The U.S. Holocaust Memorial Museum announced March 6 that it was rescinding the prestigious Elie Wiesel Award it had given to Nobel laureate Aung San Suu Kyi for her failure to act against the ongoing ethnic cleansing of the country's Rohingya Muslims, according to NPR.
According to the museum, the award is the museum's highest honor and given to "internationally prominent individuals whose actions have advanced the Museum’s vision of a world where people confront hatred, prevent genocide, and promote human dignity." She received the award in 2012 for enduring 15 years of house arrest for taking on the military dictatorship in Myanmar.
The museum's letter to Aung San Suu Kyi revoking the award states:
As the military’s attacks against the Rohingya unfolded in 2016 and 2017, we had hoped that you—as someone we and many others have celebrated for your commitment to human dignity and universal human rights—would have done something to condemn and stop the military’s brutal campaign and to express solidarity with the targeted Rohingya population.
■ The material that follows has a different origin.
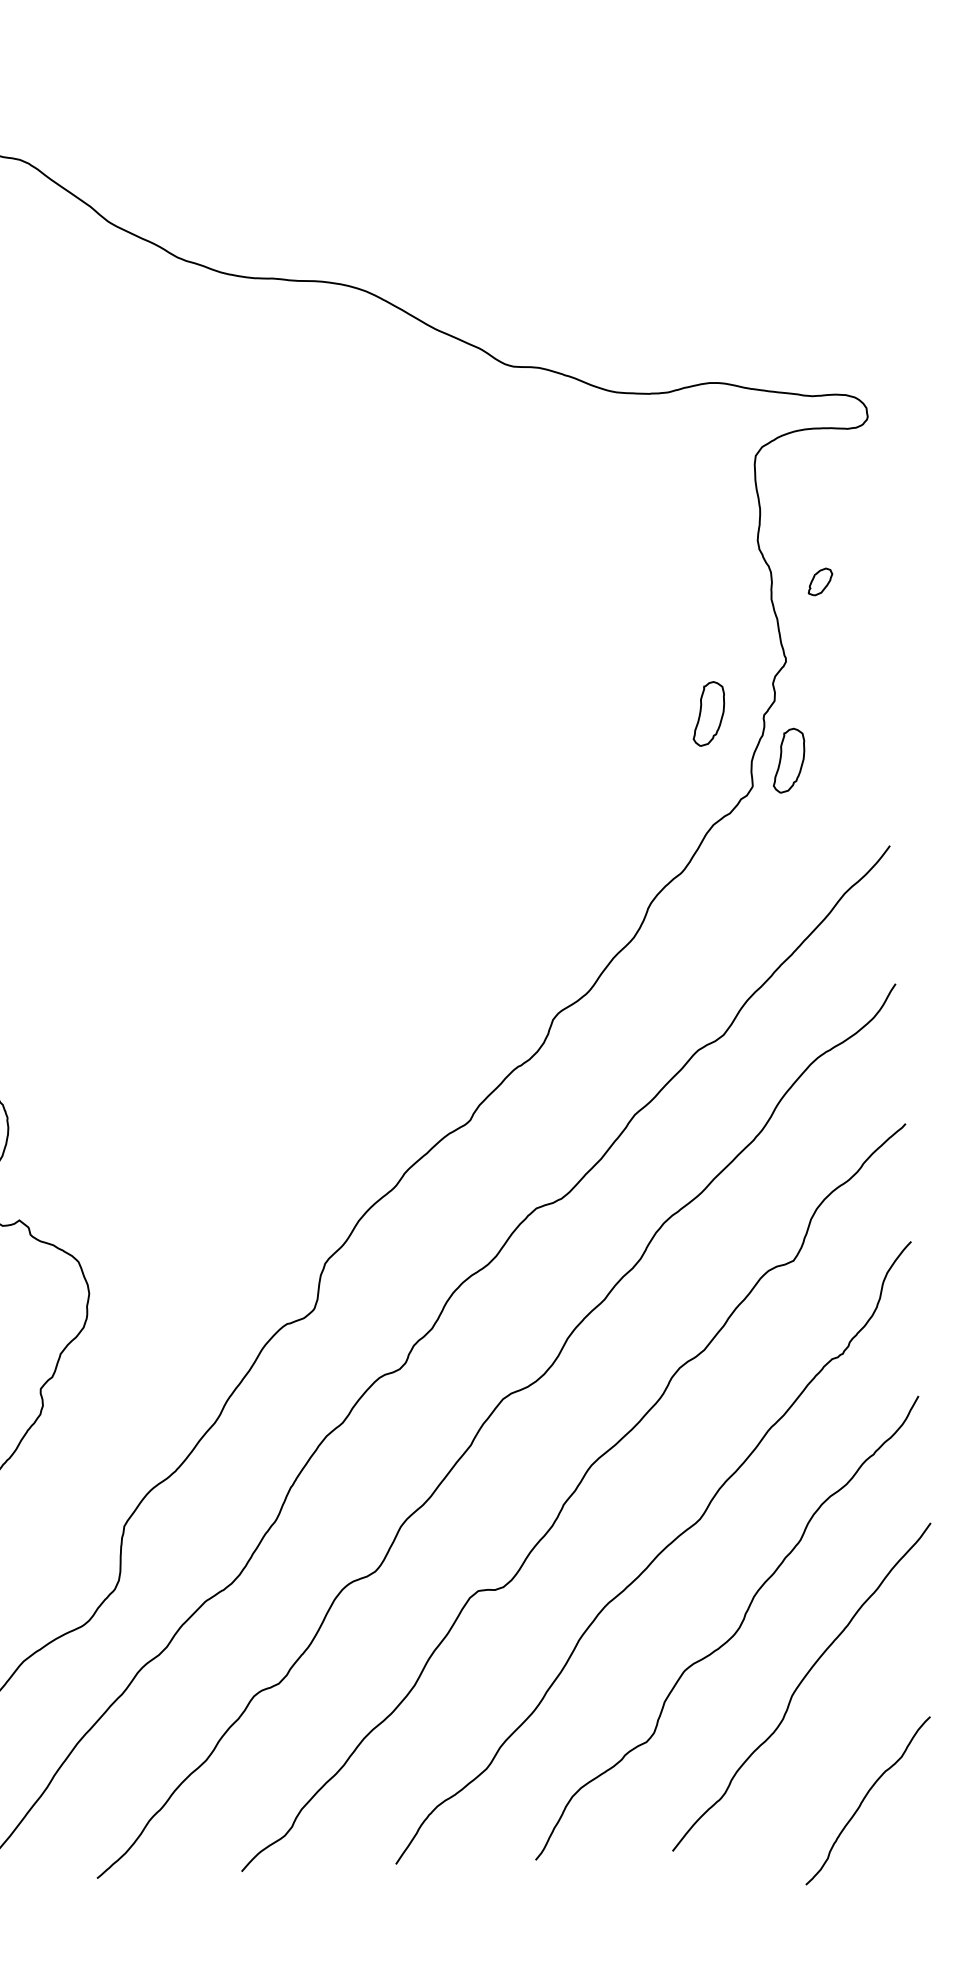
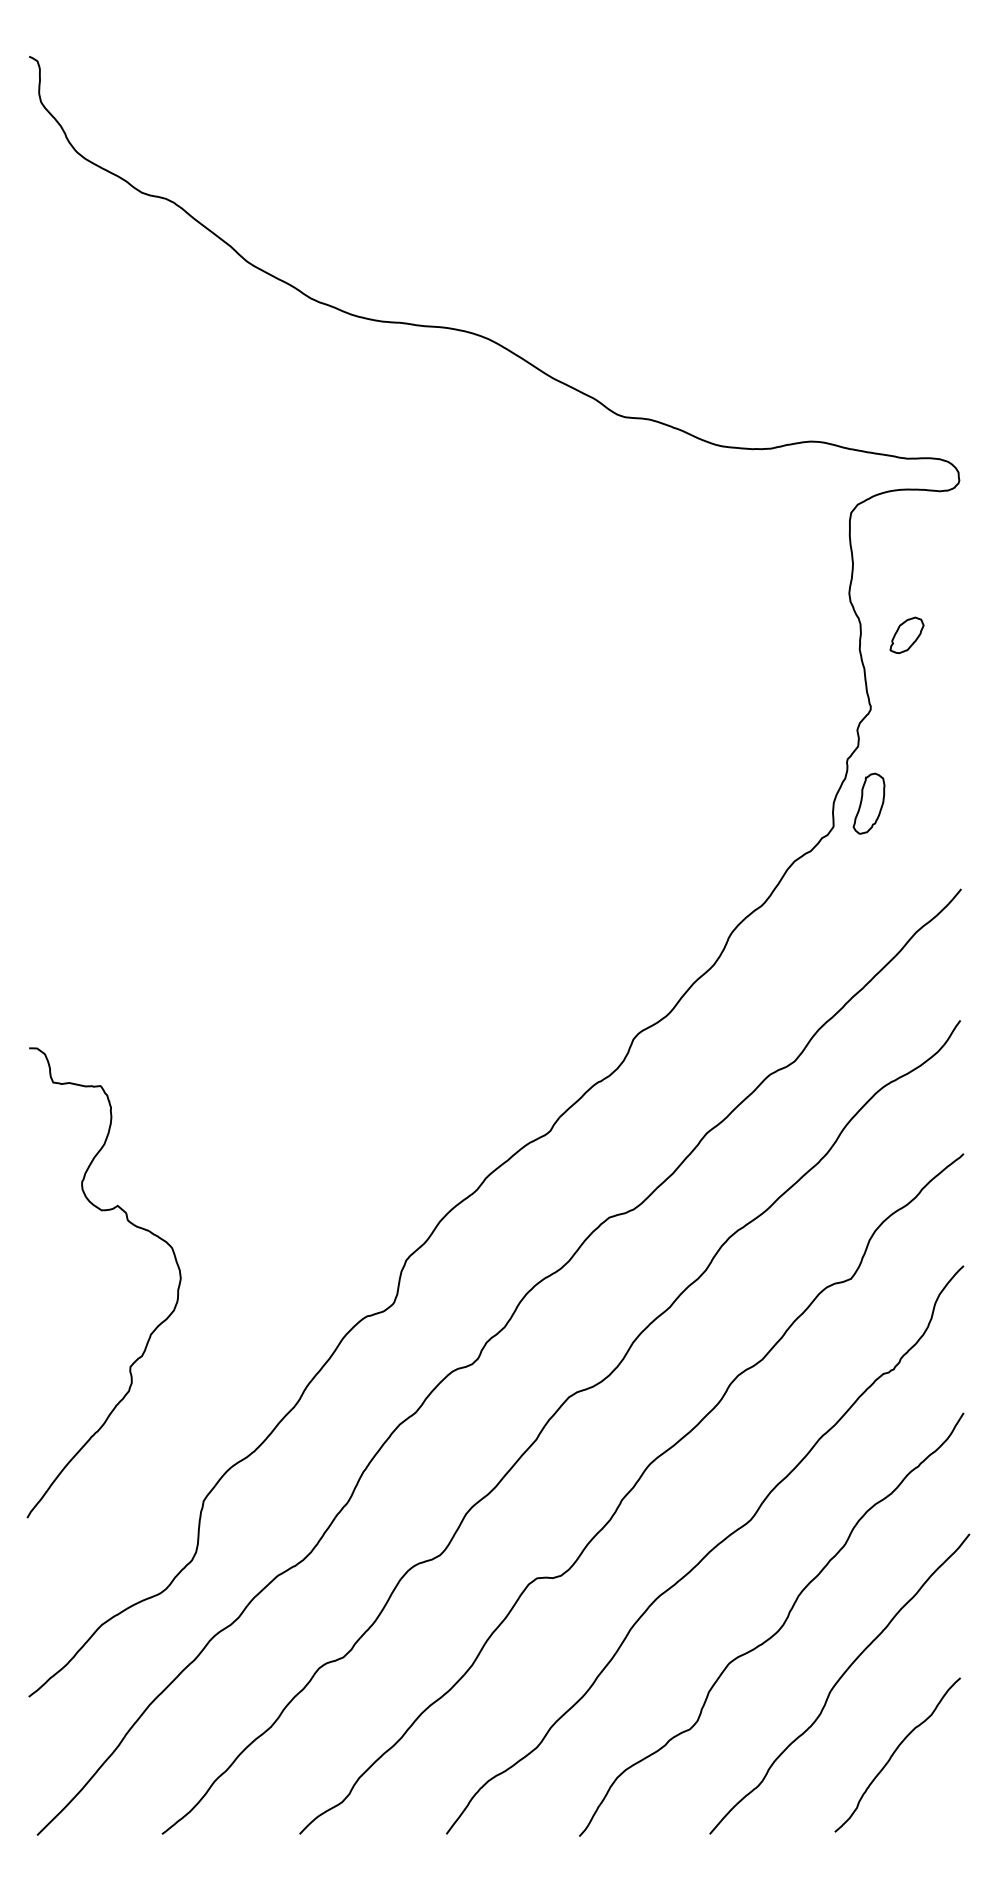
part: (819, 582) -> (906, 635), size x1.43
part: (708, 713) -> (794, 755), removed
curve: (865, 1798) -> (895, 1752), moved

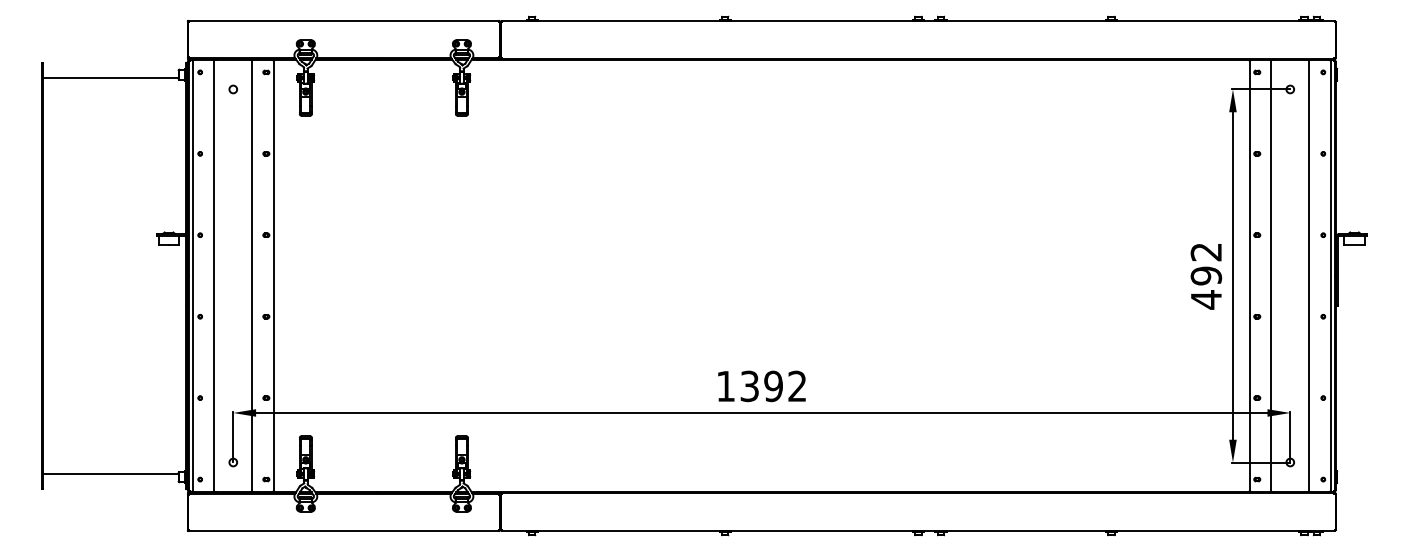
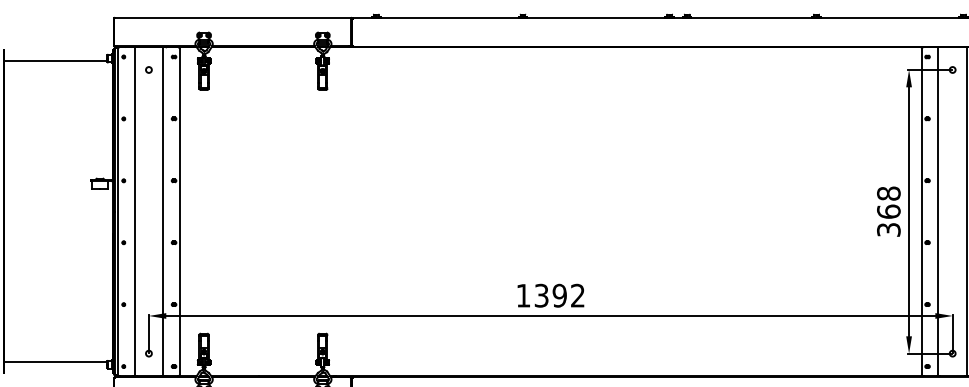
text: (1206, 275) -> (888, 211), 492 -> 368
The National League for Democracy, under your leadership, has instead refused to cooperate with United Nations investigators, promulgated hateful rhetoric against the Rohingya community, and denied access to and cracked down on journalists trying to uncover the scope of the crimes in Rakhine State.
U.N. human rights officials have said Myanmar’s security forces may be guilty of genocide against the Rohingya Muslim minority. Since August, more than 600,000 Rohingya have fled to neighboring Bangladesh since Myanmar began systematically targeting Rohingya armed groups.